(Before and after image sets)
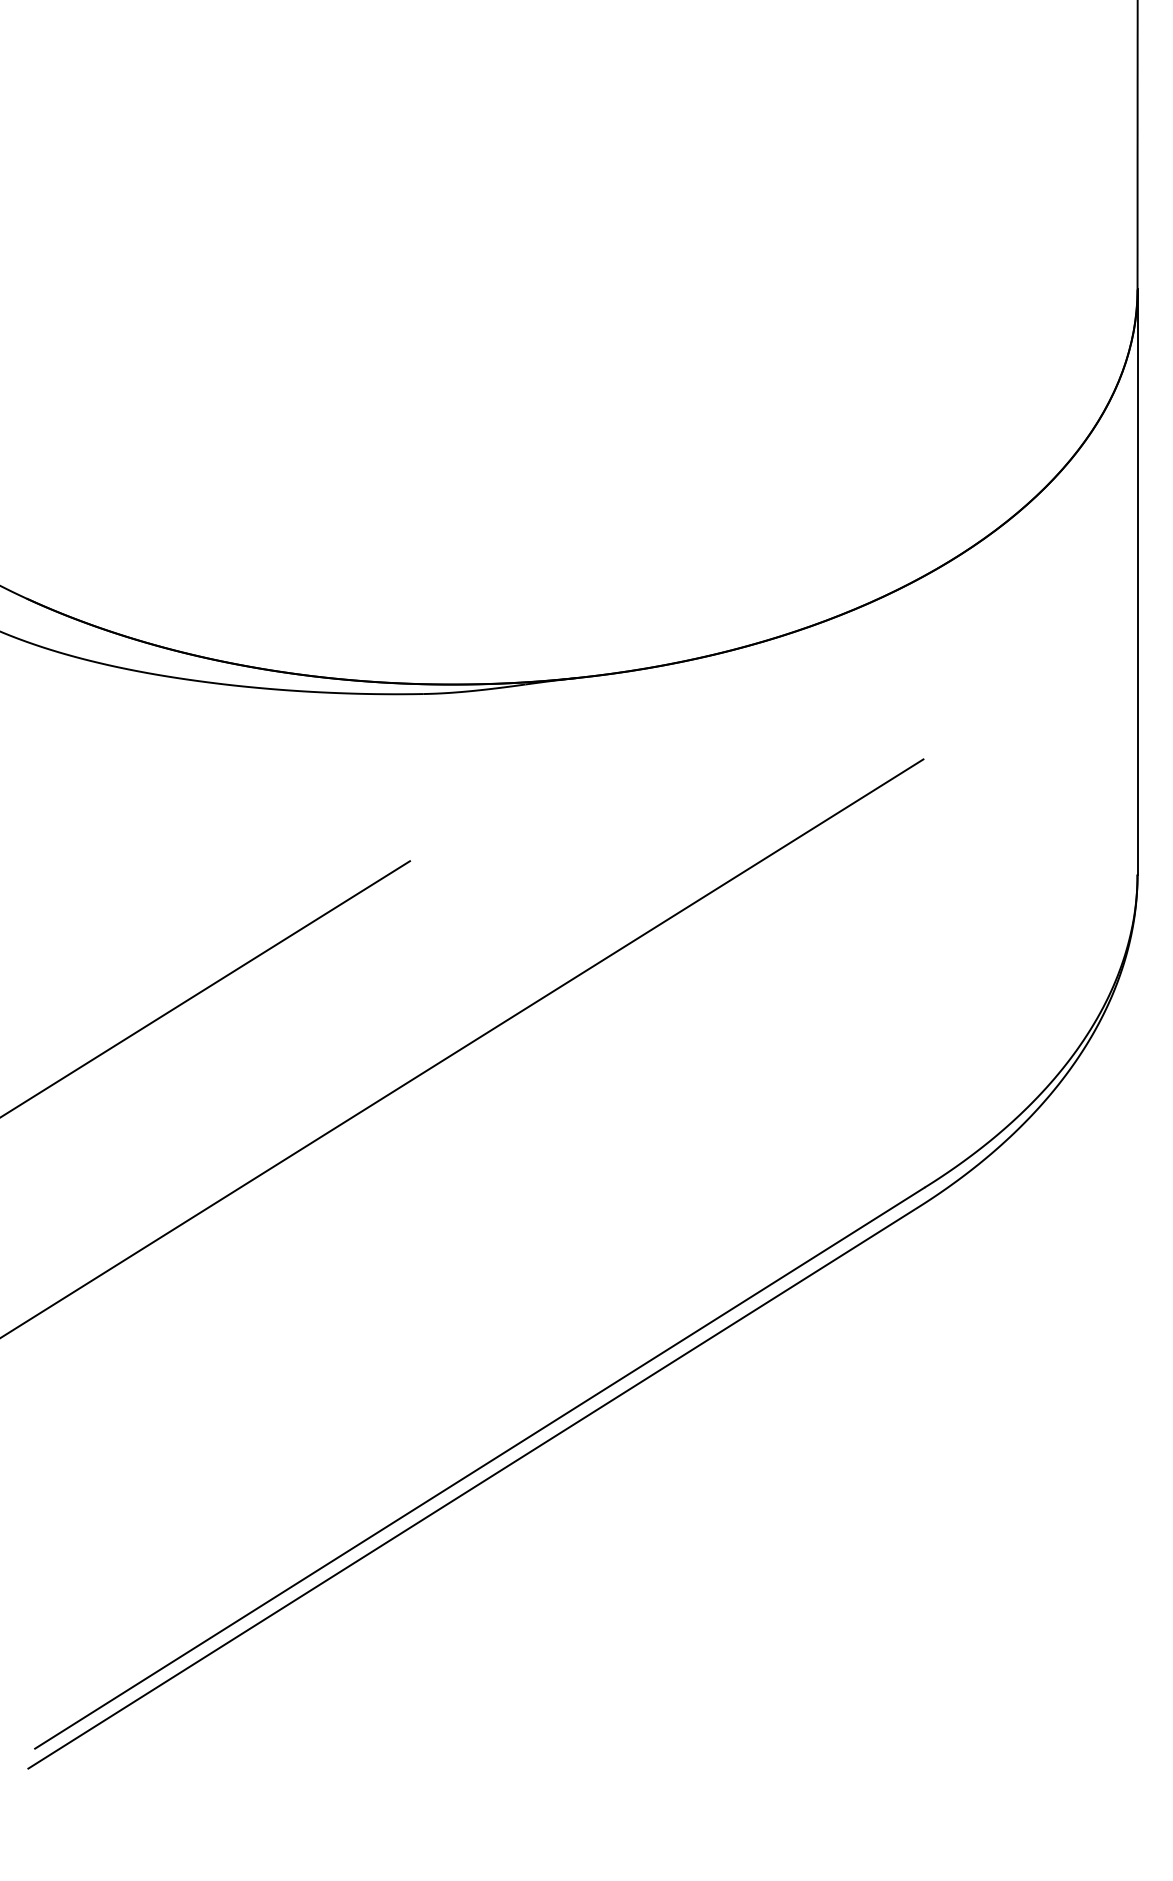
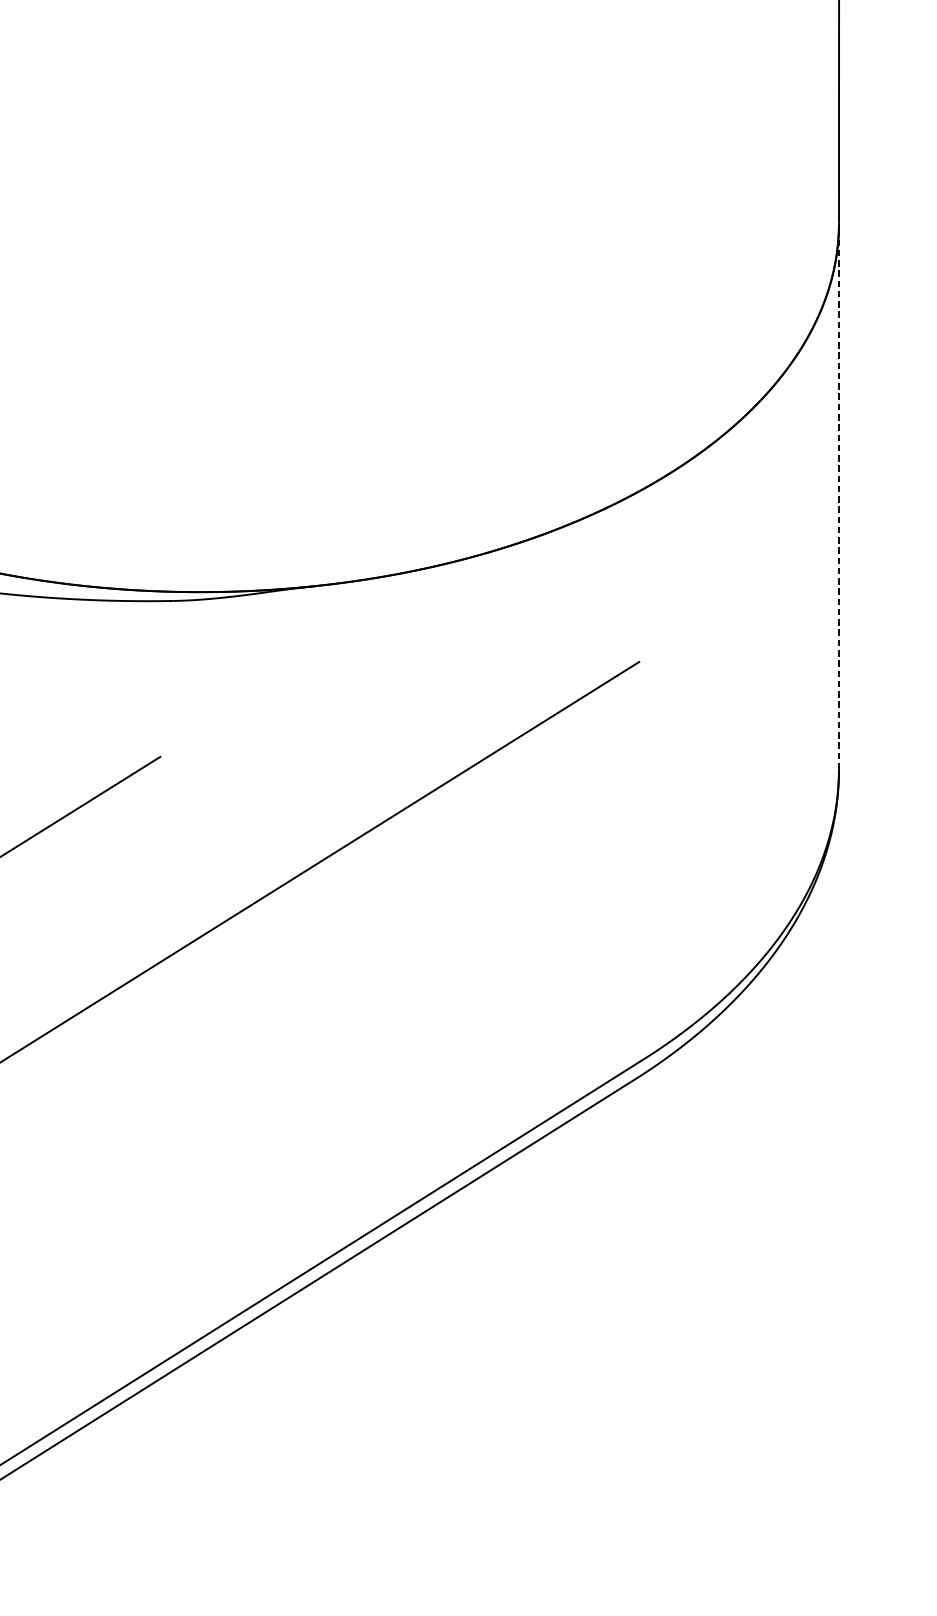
line: (1137, 582) -> (838, 496), solid -> dashed

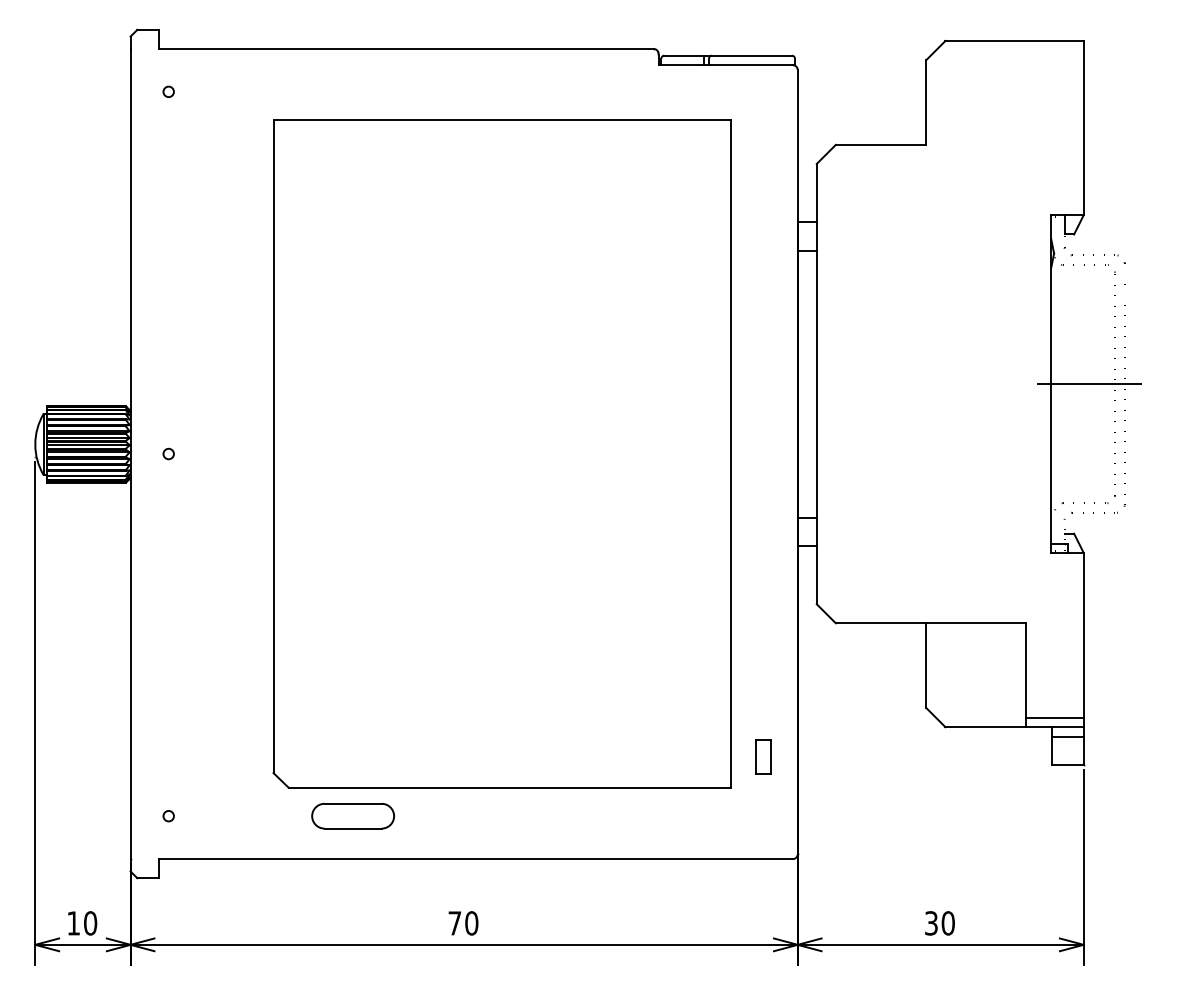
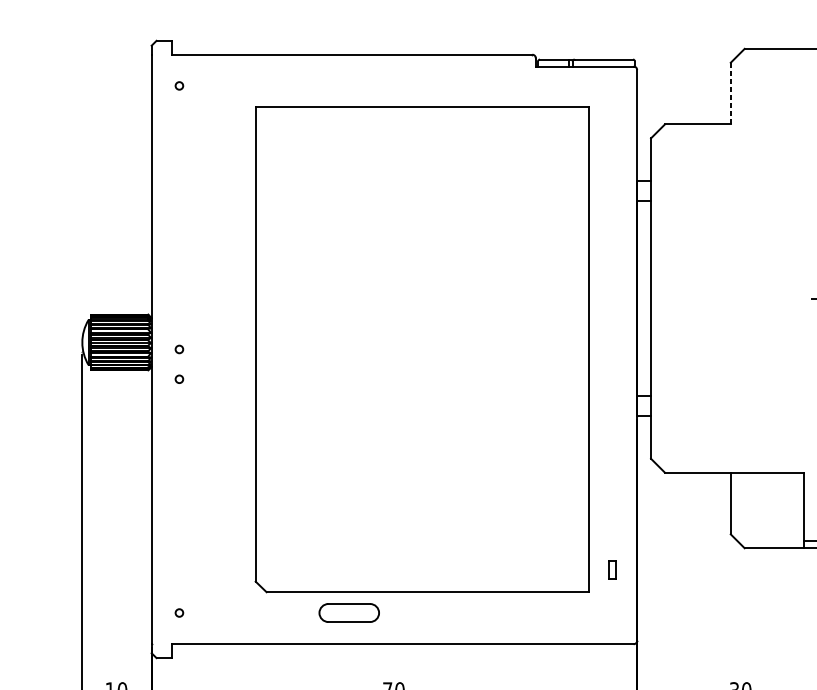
line: (926, 102) -> (730, 93), solid -> dashed
circle: (168, 494) -> (179, 378), added
part: (763, 756) -> (612, 569), size x0.7
part: (352, 815) -> (348, 612), moved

EXERCISE PROMPT
When the word "part" shows up in a line of the entries, pull that line out.

SOLVED EXERCISE
part: (763, 756) -> (612, 569), size x0.7
part: (352, 815) -> (348, 612), moved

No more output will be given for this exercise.